Although resistive heating prior to compression or open-loop heating via homopolar generators produces a more uniform temperature gradient throughout the heated workpiece, open-loop resistive heating alone cannot provide strict temperature control during the forging process. Generally speaking, a conventional deformation process comprises a heating mechanism that is separate and distinct from the mechanism which performs compression shaping/compression. Thus, conventional deformation requires that a workpiece be heated to its recrystallization temperature in a heating mechanism such as a furnace or between conductive electrodes of a homopolar generator. Then, after the workpiece is heated, it is removed from the heating mechanism and placed between a pair of dies or die blocks. During the time in which the workpiece is removed from the heating mechanism and then placed between the dies, a considerable amount of heat may be lost from the surface of the workpiece. Furthermore, once the workpiece is in contact with the colder dies, it cools even more rapidly. Thus, once compression pressure is actually applied, workpiece temperature is unknown or workpiece temperature becomes nonuniform. Also, as the heated metal workpiece is compressed between dies, contact between the workpiece and die increases and heat is conducted away from the workpiece, primarily through contact with the die at a higher rate.
Temperature nonuniformity and out-migration of heat become particularly severe when high strength metal alloys and super alloys, such as titanium and nickel-based alloys, are being deformed. These temperature sensitive alloys are only deformable over narrow ranges of temperature and strain rate. Furthermore, conduction of the heat away from the surface of temperature sensitive alloys results in reduced plasticity of the surface material which in turn leads to surface fractures.
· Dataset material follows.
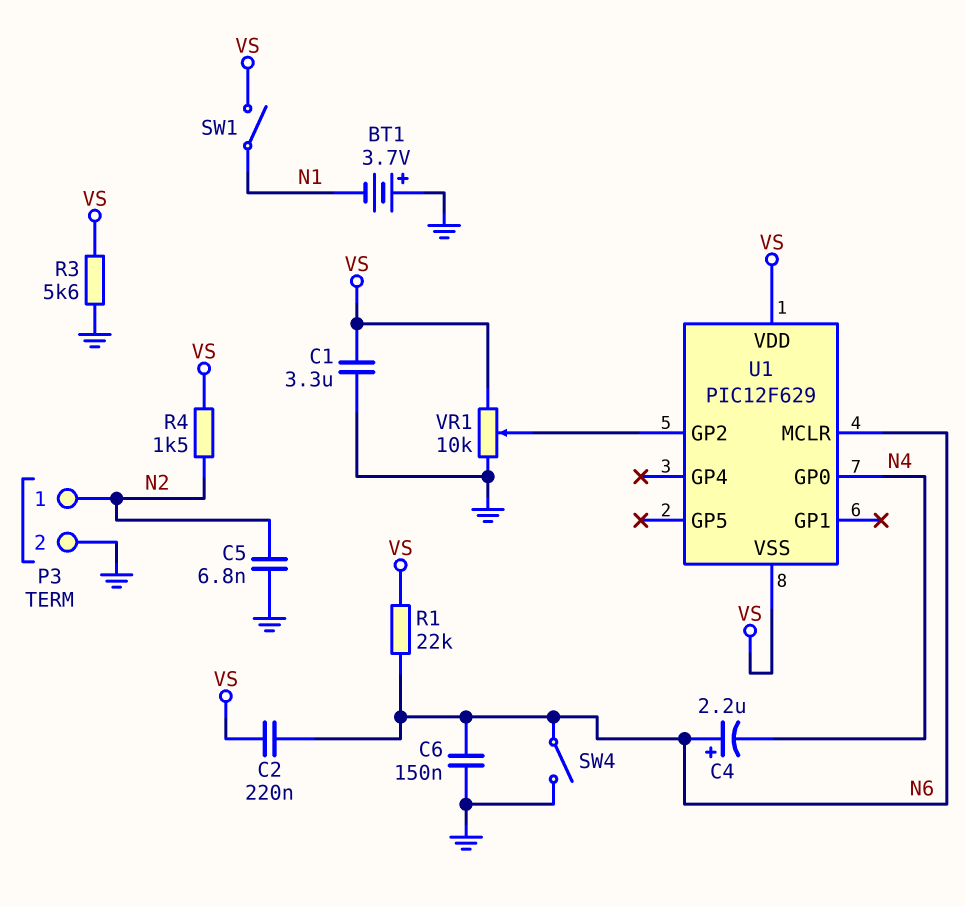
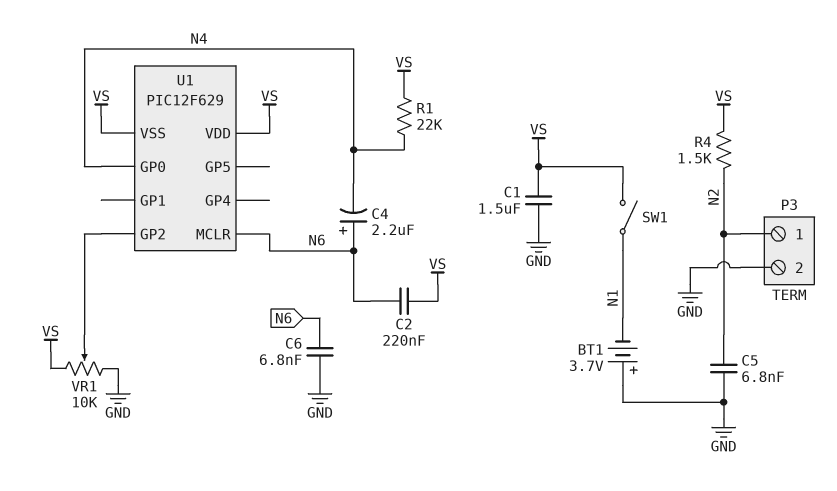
C1: 3.3uF (GND, VS) -> 1.5uF (GND, VS)
C6: 150nF (GND, N6) -> 6.8nF (GND, N6)
R1: 22k (N6, VS) -> 22k (N4, VS)
R3: 5.6k (GND, VS) -> none
SW4: switch (GND, N6) -> none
Traditional solutions to the problems created by out-migration of heat include: multiple reheating and compression cycles, hot-die working, isothermal deformation, and thermal insulation wrappings. Multiple heating and compression cycles increase microstructural grain size and lead to large in-process inventories. In hot-die working, the dies are typically preheated via conventional methods such as embedded electrical resistance heaters, electrical induction heaters or gas-fired heaters to some temperature above ambient, but below the workpiece deformation temperature, and the hot dies are then placed on the workpiece, whereby deformation then occurs. Warming the die reduces the loss of heat from the workpiece, but does not eliminate it and generally complicates the die and deformation apparatus. In isothermal workpiece deformation, the dies are heated to the same temperature as the workpiece, virtually eliminating conduction of heat away from the surface during the compression operation. However, in order to maintain the necessary die strength at elevated temperature, dies must be made from expensive alloys and the entire deformation mechanism must generally operate in an inert atmosphere, or vacuum, in order to prevent excessive oxidation of the die materials. Accordingly, isothermal deformation, to an even greater extent than hot-die working, requires a complicated mechanism which reduces the throughput of reshaped material.